VMAFX Phase 4b (ADR-0709) converts the platform into a distributed cloud-native scoring service. Every job that vmafx-node executes produces a (features, predicted_score) pair alongside the ground-truth VMAF score from libvmaf. That pair is a free training signal that is currently discarded after each job.

Research-0733 evaluated three architectures for closing the encode-score-train loop:

Option A — Python sidecar container co-located in the same pod
Option B — Dedicated training-node pool receiving batched triples from the controller
Option C — Pure-Go SGD (Gorgonia or hand-rolled)

The research digest recommended Option A for v1. Option B over-engineers at current cluster scale (< 1000 triples/hour). Option C is blocked by the Go ML ecosystem's immaturity for multi-layer networks.

The user direction that motivates this work (per ADR-0709 references): continual model improvement during live encoding without waiting for the next offline batch-training round-trip.

The existing tools/vmaf-tune/sidecar.py (ADR-0394) implements on-host online ridge regression for the vmaf-tune predictor surface — a related but separate concern (single-host bias correction, no k8s, no ONNX export). This ADR covers the distributed k8s sidecar that fine-tunes the tiny-AI ONNX models consumed by libvmaf's DNN path.

Decision¶

We will ship a Python sidecar container (ai/sidecar/) that runs co-located with each vmafx-node pod, connected via a Unix domain socket at /tmp/vmafx-sidecar.sock (shared emptyDir volume).

The sidecar implements:

Replay buffer (replay_buffer.py) — bounded ring buffer, capacity 10 000 samples (FIFO eviction). Chosen because 10 000 × 80 float32 features ≈ 3.2 MB in-process; enough to represent ~200 hours of a 50-encode/hour workload without unbounded growth.
Online SGD + EMA (sgd_ema.py) — SGD with momentum (default) or Adam; EMA shadow with beta=0.999; gradient clipping at max_norm=1.0; 100-step linear LR warmup. EMA decay 0.999 follows the Mean Teacher paper (Tarvainen & Valpola, 2017) and is the standard for online VMAF work (Research-0733 §3.3).
Checkpoint export — EMA model exported to ONNX (opset 17, matching ADR-0249) with an atomic rename + SHA-256 sidecar file. Dual-condition trigger: >= 10 min AND >= 1000 new samples since last checkpoint.
Socket server (online_trainer.py) — newline-delimited JSON, one-thread-per-connection. Non-blocking from the Go side: FeedbackClient enqueues into a 1000-entry ring buffer; a background goroutine drains it.

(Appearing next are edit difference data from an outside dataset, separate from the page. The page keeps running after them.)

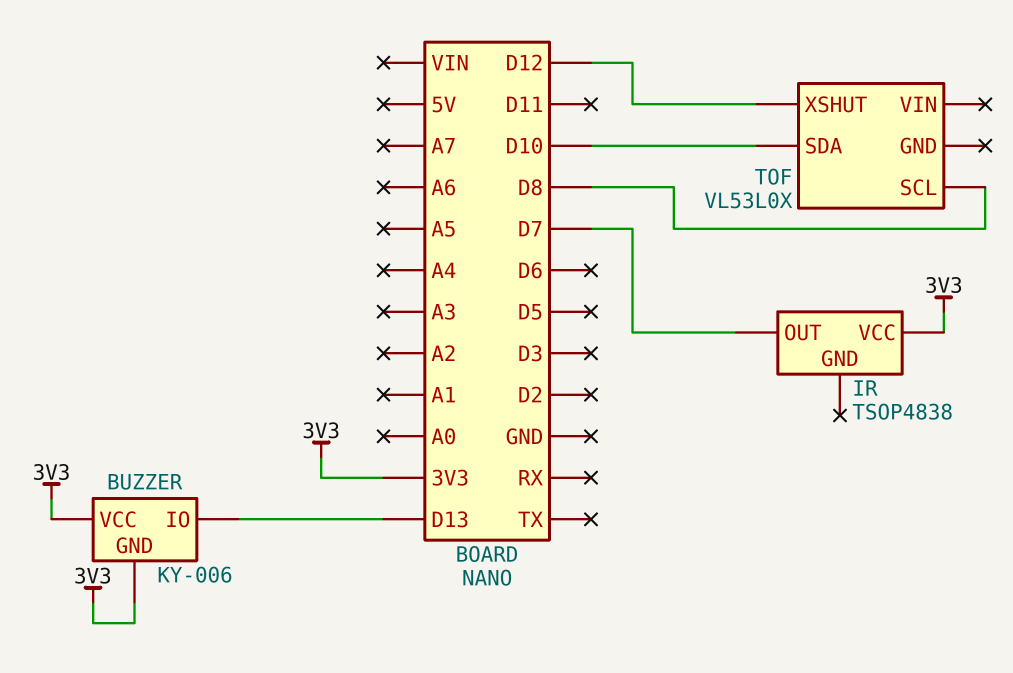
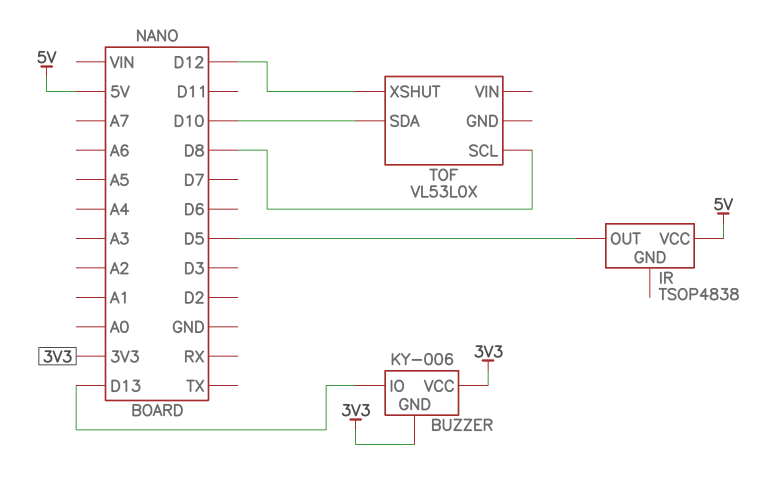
IR pin OUT: D7 -> D5
IR pin VCC: 3V3 -> 5V

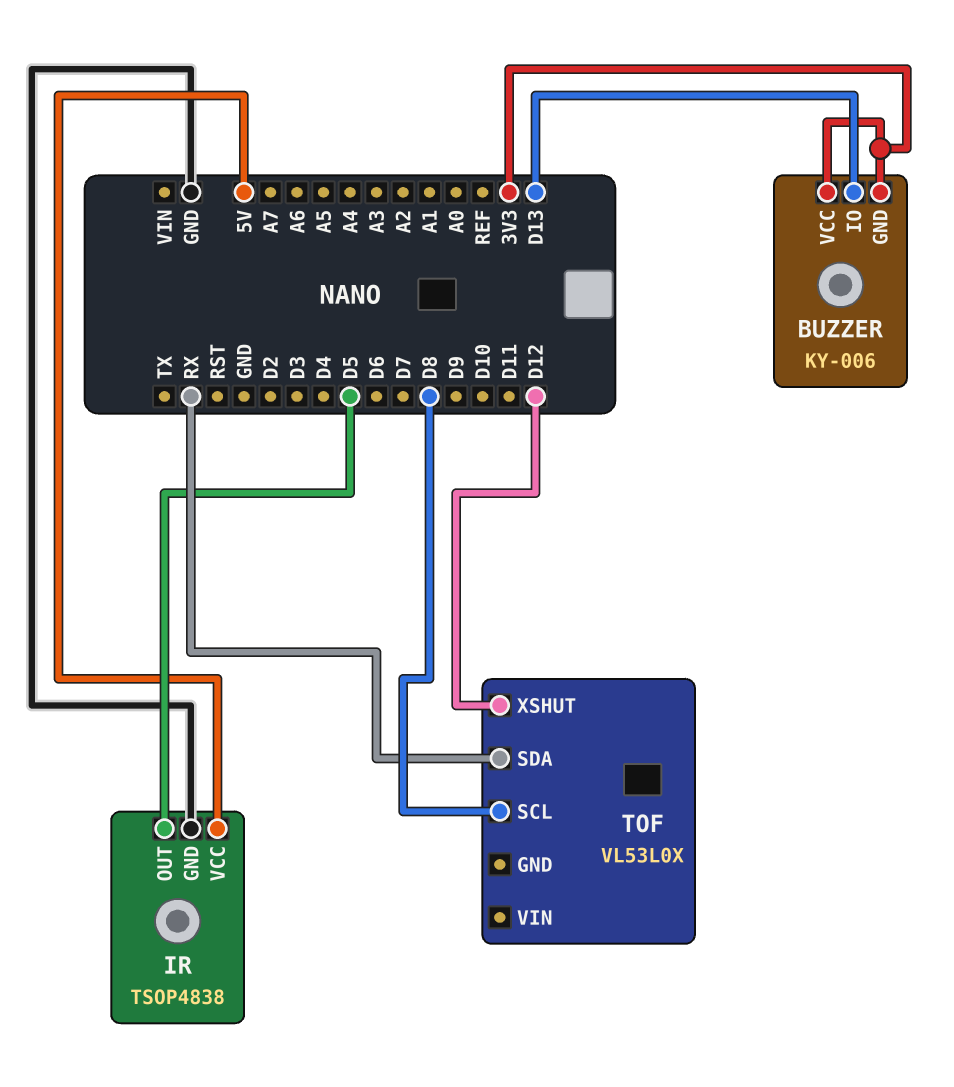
IR pin GND: none -> GND
TOF pin SDA: D10 -> RX

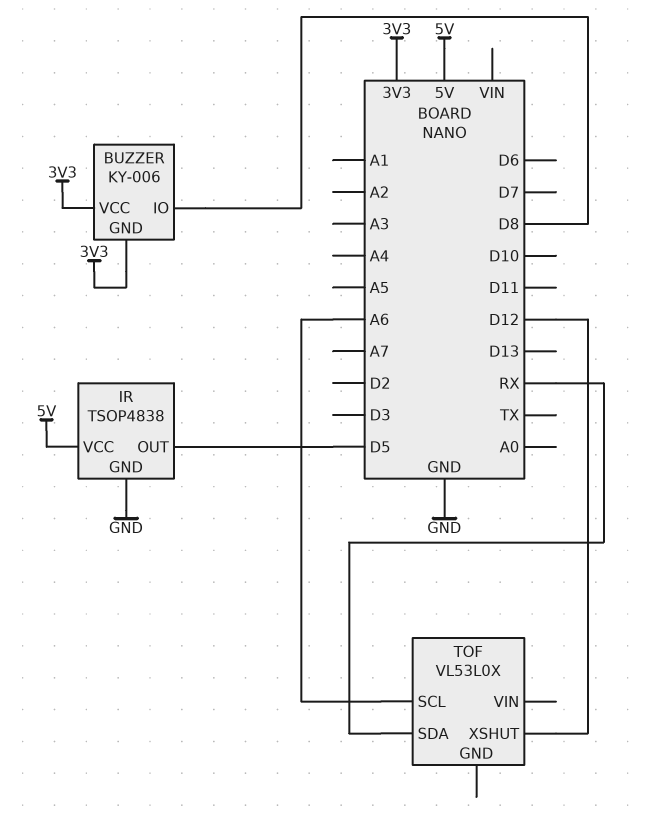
BUZZER pin IO: D13 -> D8
TOF pin SCL: D8 -> A6

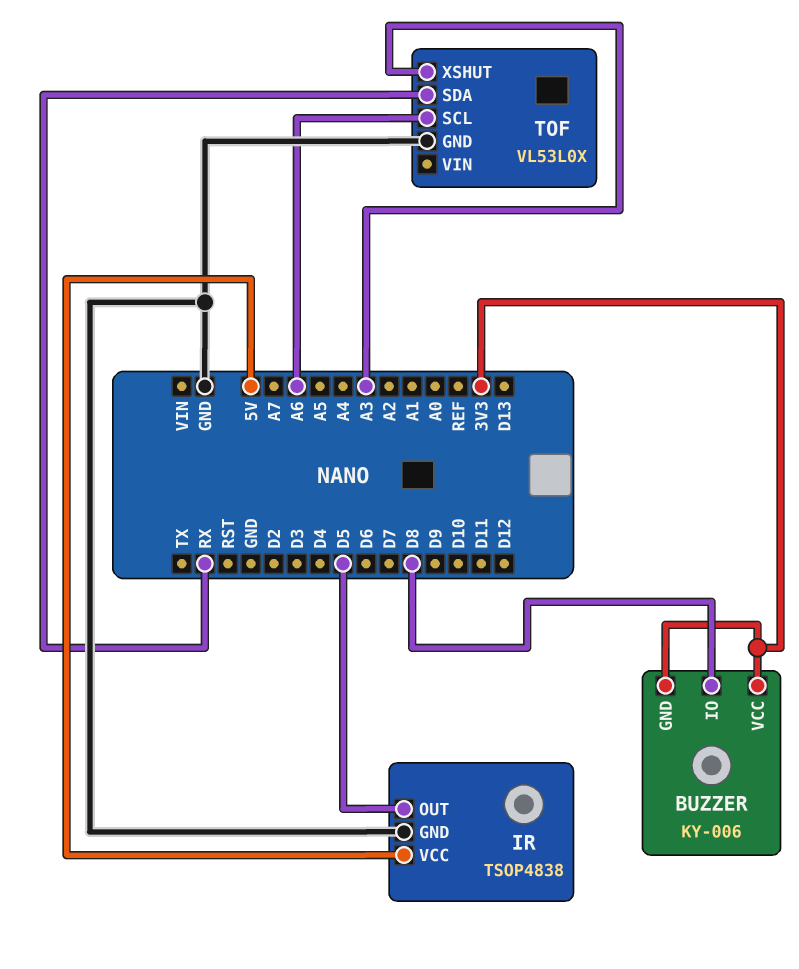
TOF pin GND: none -> GND
TOF pin XSHUT: D12 -> A3

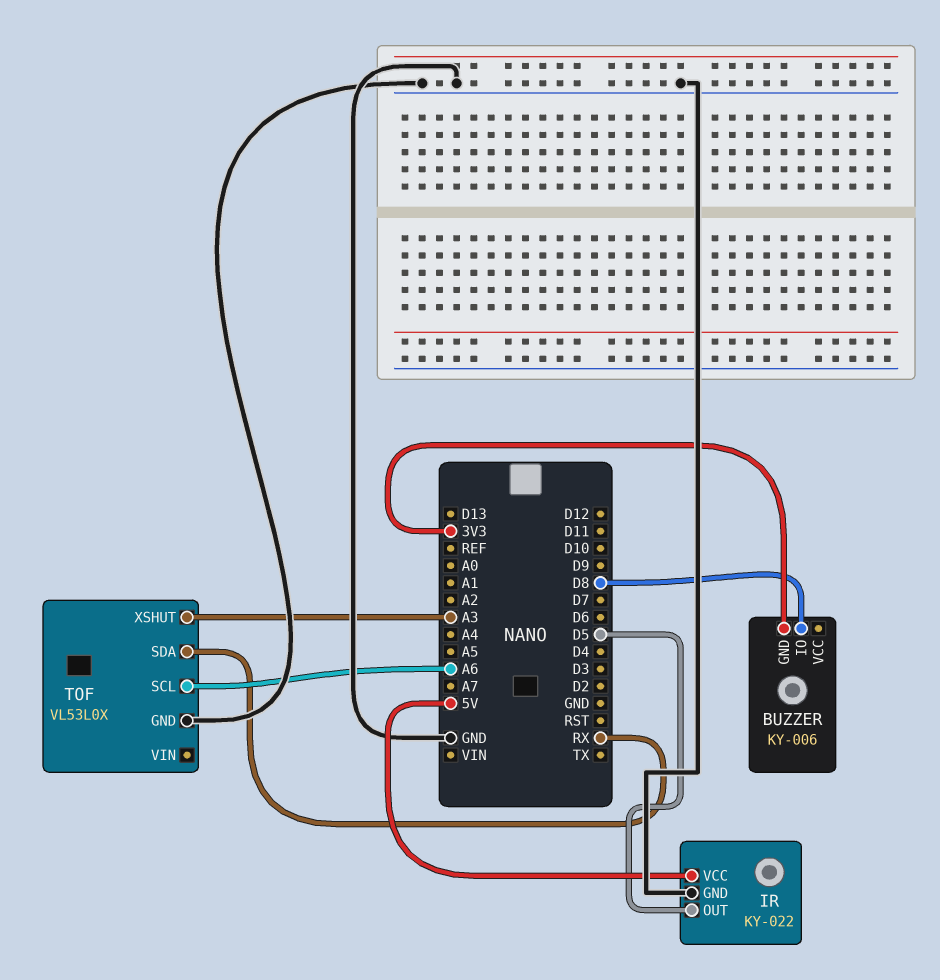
BUZZER pin VCC: 3V3 -> none
IR: TSOP4838 -> KY-022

The Go-side client (cmd/vmafx-node/online_feedback.go) calls FeedbackClient.Send() from the scoring path after scorer.Score() returns. The call is non-blocking; dropped messages are counted via FeedbackClient.Dropped().

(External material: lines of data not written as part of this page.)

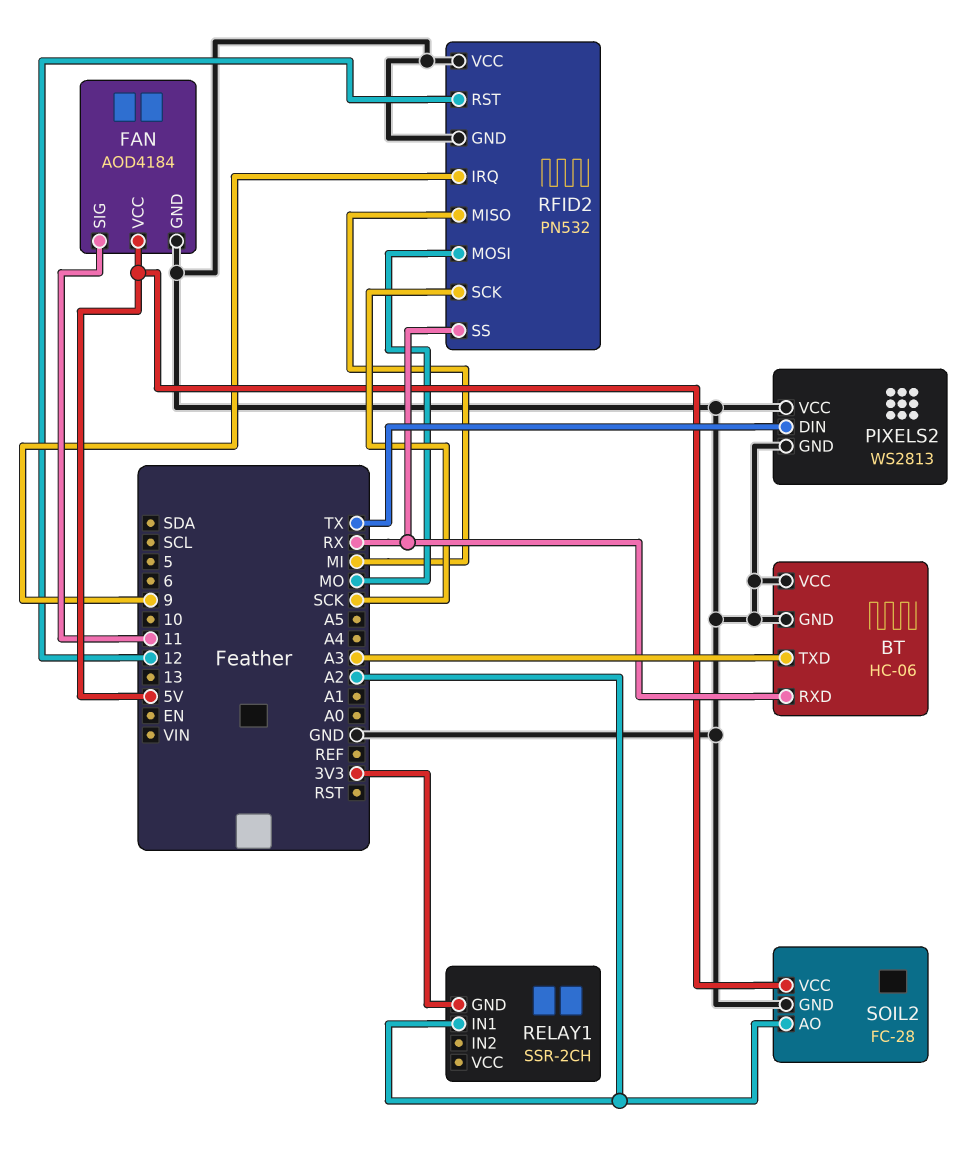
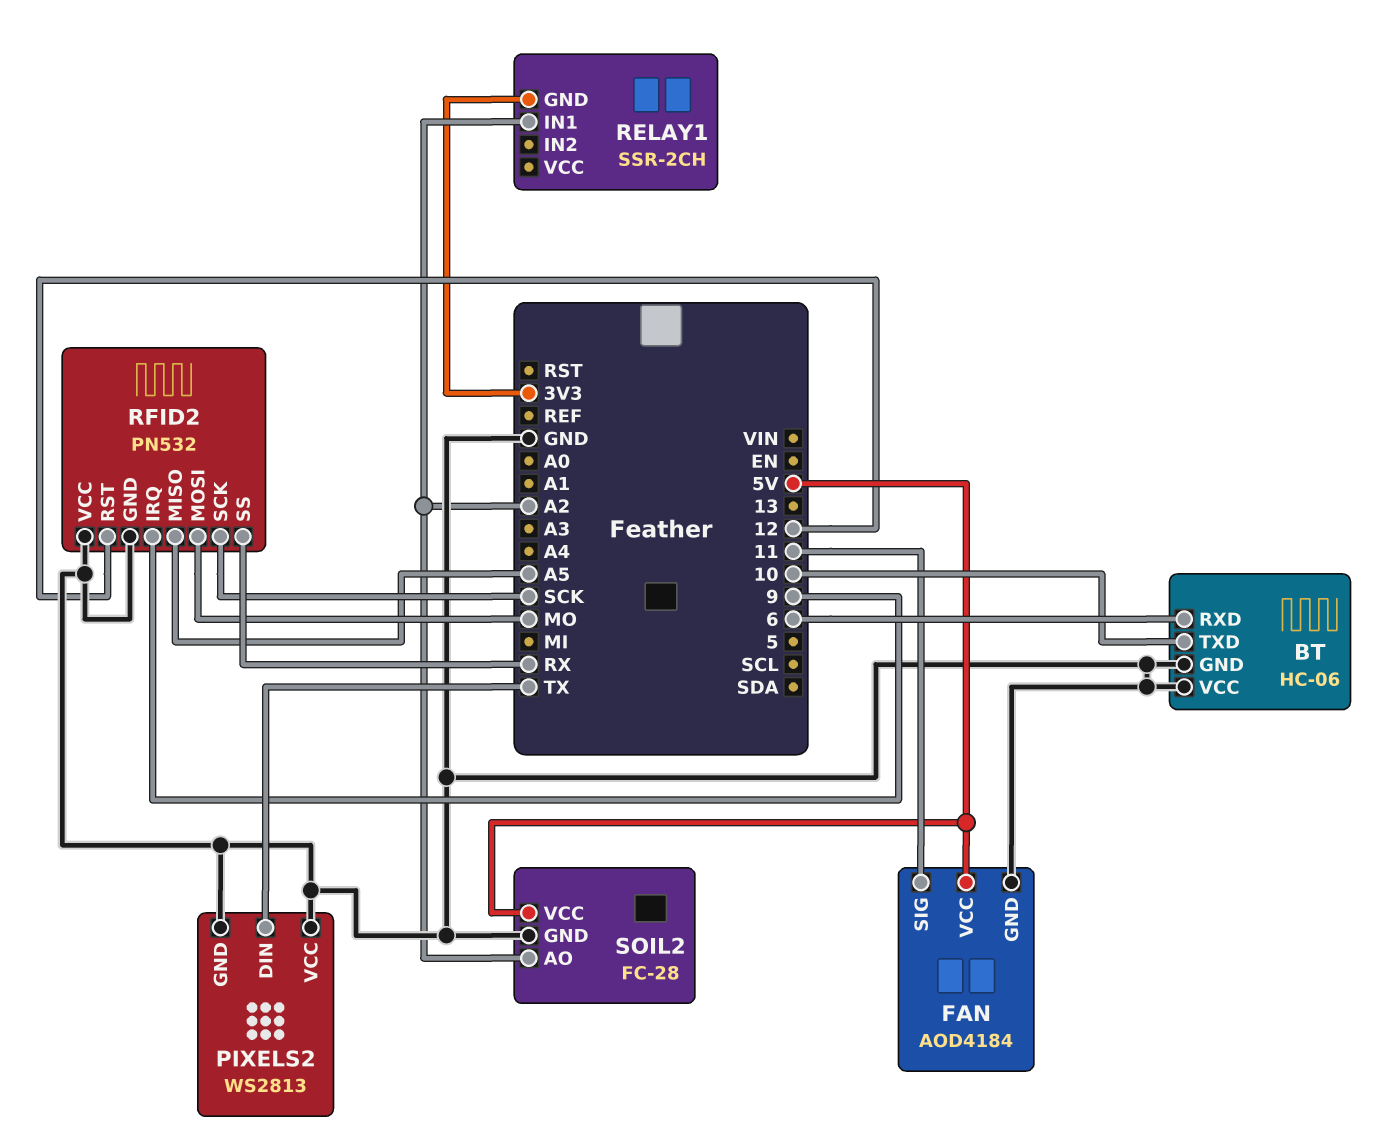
BT pin RXD: RX -> 6
BT pin TXD: A3 -> 10
RFID2 pin MISO: MI -> A5

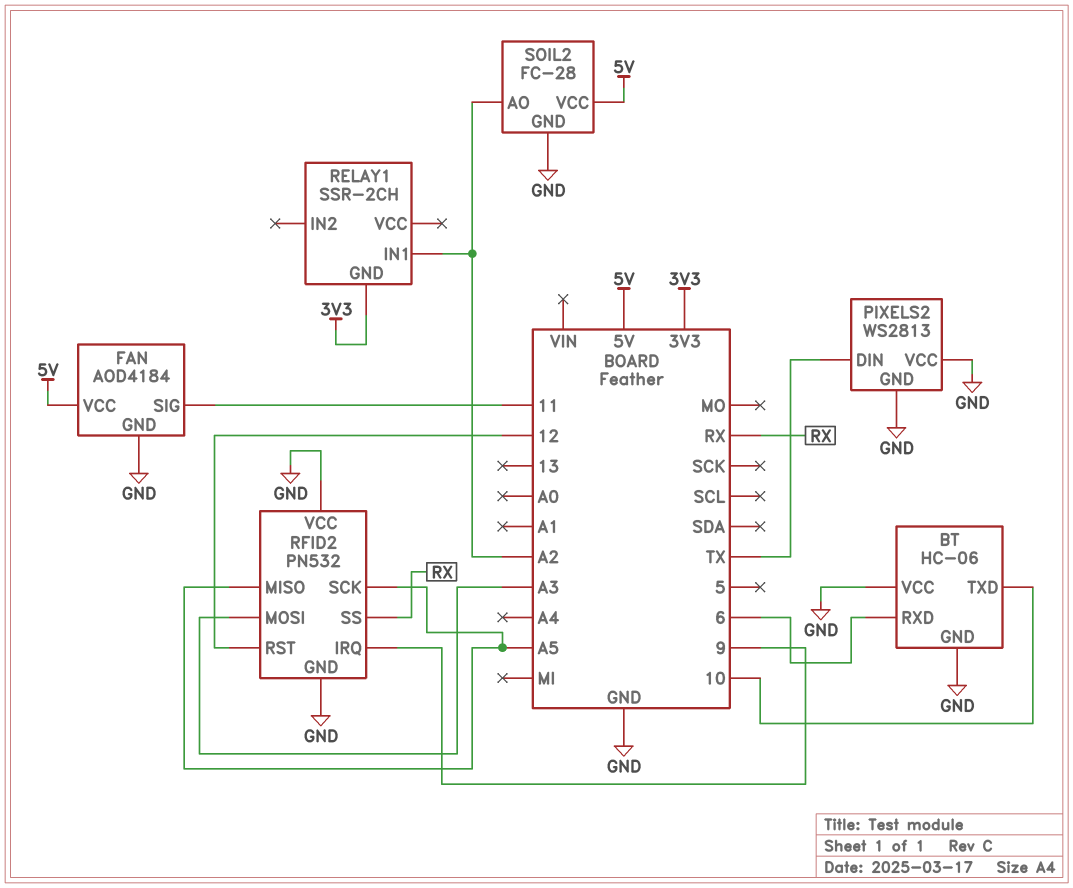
RFID2 pin MOSI: MO -> A3
RFID2 pin SCK: SCK -> A5

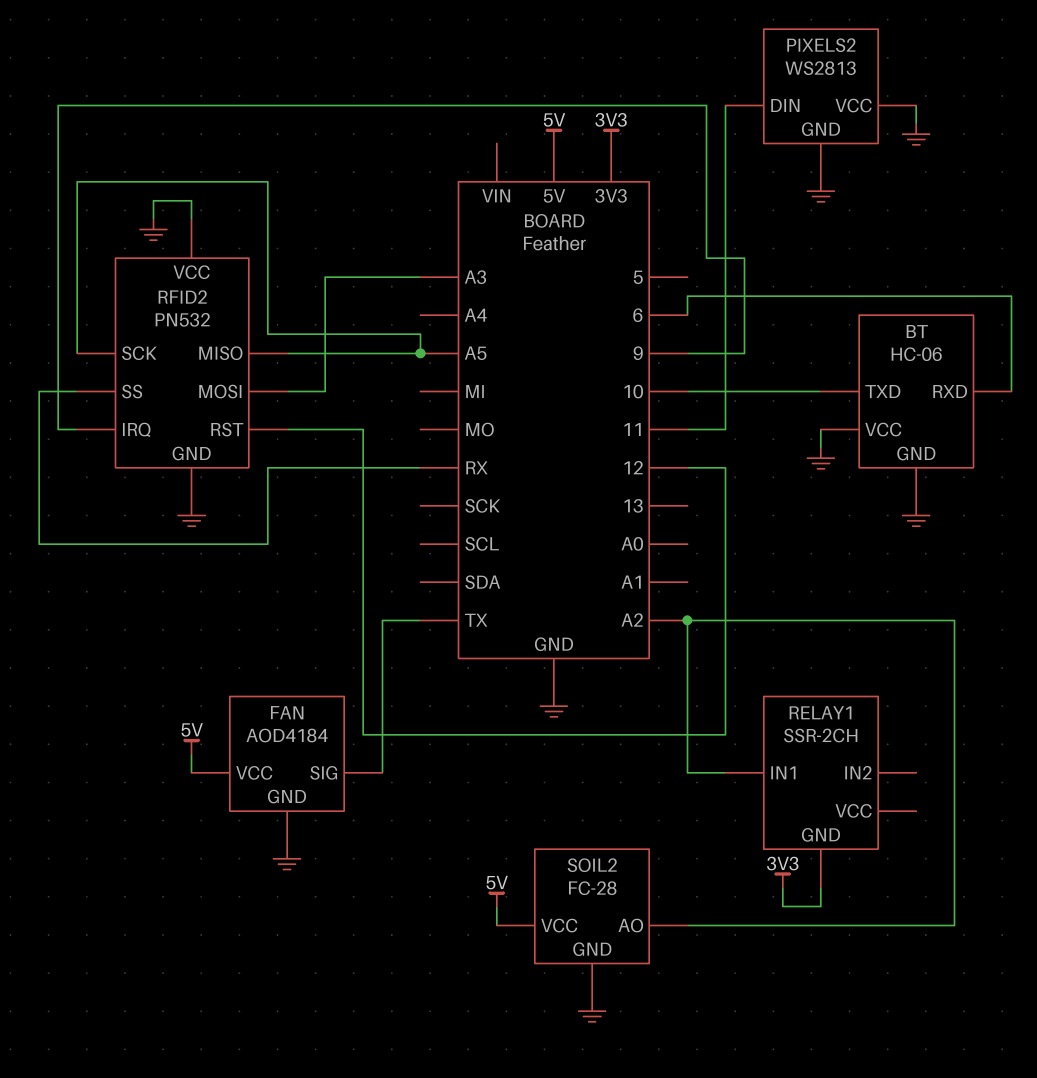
FAN pin SIG: 11 -> TX
PIXELS2 pin DIN: TX -> 11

The Helm sidecar container spec is rendered by deploy/helm/vmafx/templates/sidecar-trainer.yaml via the vmafx.sidecarContainer named template and is gated by .Values.sidecar.trainer.enabled (default false).

Alternatives considered¶

Option	Pros	Cons	Why not chosen
Python sidecar per pod (chosen)	Reuses `ai/` PyTorch stack. Sub-100 ms data-to-training latency. Pod-level isolation from scoring. Resource limits declared separately.	Heavier pod image (~1.5 GB PyTorch CPU / ~5 GB CUDA). Sidecar lifecycle managed by Operator.	—
Dedicated training-node pool (Research-0733 Option B)	Clean separation of concerns. Independently scaled. Smaller scoring pod images.	Cross-pod data transport (1–10 s RTT). Requires a fault-tolerant training queue. Two new node types in Helm + Operator. Overkill at v1 scale.	Deferred to v2 when cluster scale demands dedicated GPU training pools.
Pure-Go SGD (Research-0733 Option C)	Single binary. No Python dep. Lowest per-sample overhead.	Go ML ecosystem immature for multi-layer nets. Gorgonia effectively unmaintained. Cannot load ONNX natively. Blocks future improvements (attention, LoRA).	Not viable for full neural network training at any scale.
gRPC loopback instead of Unix socket	Strong typing. Schema evolution. Native flow control.	Second RPC framework in the pod. Extra container port declaration. Measurably higher per-message overhead on loopback than UDS for < 1 KB payloads.	Unix socket + newline-delimited JSON is simpler, lower overhead, and sufficient for the message rate (< 100/s). The Research-0733 preference for gRPC is overridden by the user's implementation spec.
Shared-volume file watch	No socket needed.	Worst latency (seconds for inotify). Not suitable for near-real-time training.	Rejected.

Consequences¶

Positive:
Encode-score-train loop closes to minutes instead of hours/days.
The Go scoring path is never blocked: FeedbackClient.Send() is non-blocking with graceful drop under back-pressure.
EMA stabilises checkpoints against noisy gradient updates from short-content bursts (e.g., an hour of HDR animation encodes).
Replay buffer prevents catastrophic forgetting when content distribution shifts.
Sidecar container failure does not affect the scoring container (separate process, different restart policy).
Negative:
Pod image grows by ~1.5 GB (CPU PyTorch) or ~5 GB (CUDA PyTorch).
Resource contention if both containers attempt to use the same CUDA device simultaneously. Mitigation: sidecar trains on CPU (default); CUDA training enabled only via VMAFX_SIDECAR_CUDA=1 when the node pod has excess GPU budget.
New per-pod state (checkpoint directory mount) that must be managed by the operator.
Neutral / follow-ups:
VmafxModelTraining CRD + operator reconciler (Research-0733 §4) are not in scope for this PR. The Helm values gate (sidecar.trainer.enabled) and the FeedbackClient wiring in vmafx-node are the v1 surface; the Operator is a separate ADR.
Stability gate (PLCC regression check before marking a checkpoint latest-stable) is a follow-up per Research-0733 §3.4.
EWC regularisation deferred to v2 (requires Fisher information matrix from the base corpus — not available at sidecar startup).
LoRA-style per-tenant adapters deferred to v2.

References¶

Research-0733 — VMAFX sidecar online training architecture
ADR-0709 — Phase 4b umbrella, item 4b.7
ADR-0394 — local sidecar for vmaf-tune predictor (separate surface)
ADR-0249 — ONNX export opset constraints
ADR-0042 — tiny-AI per-PR docs rule
Tarvainen & Valpola (2017) "Mean teachers are better role models" — EMA decay beta=0.999
Source: req — user direction to implement sidecar online training per Research-0733 (Python sidecar, SGD + EMA + replay buffer, Phase 4b distributed platform piece).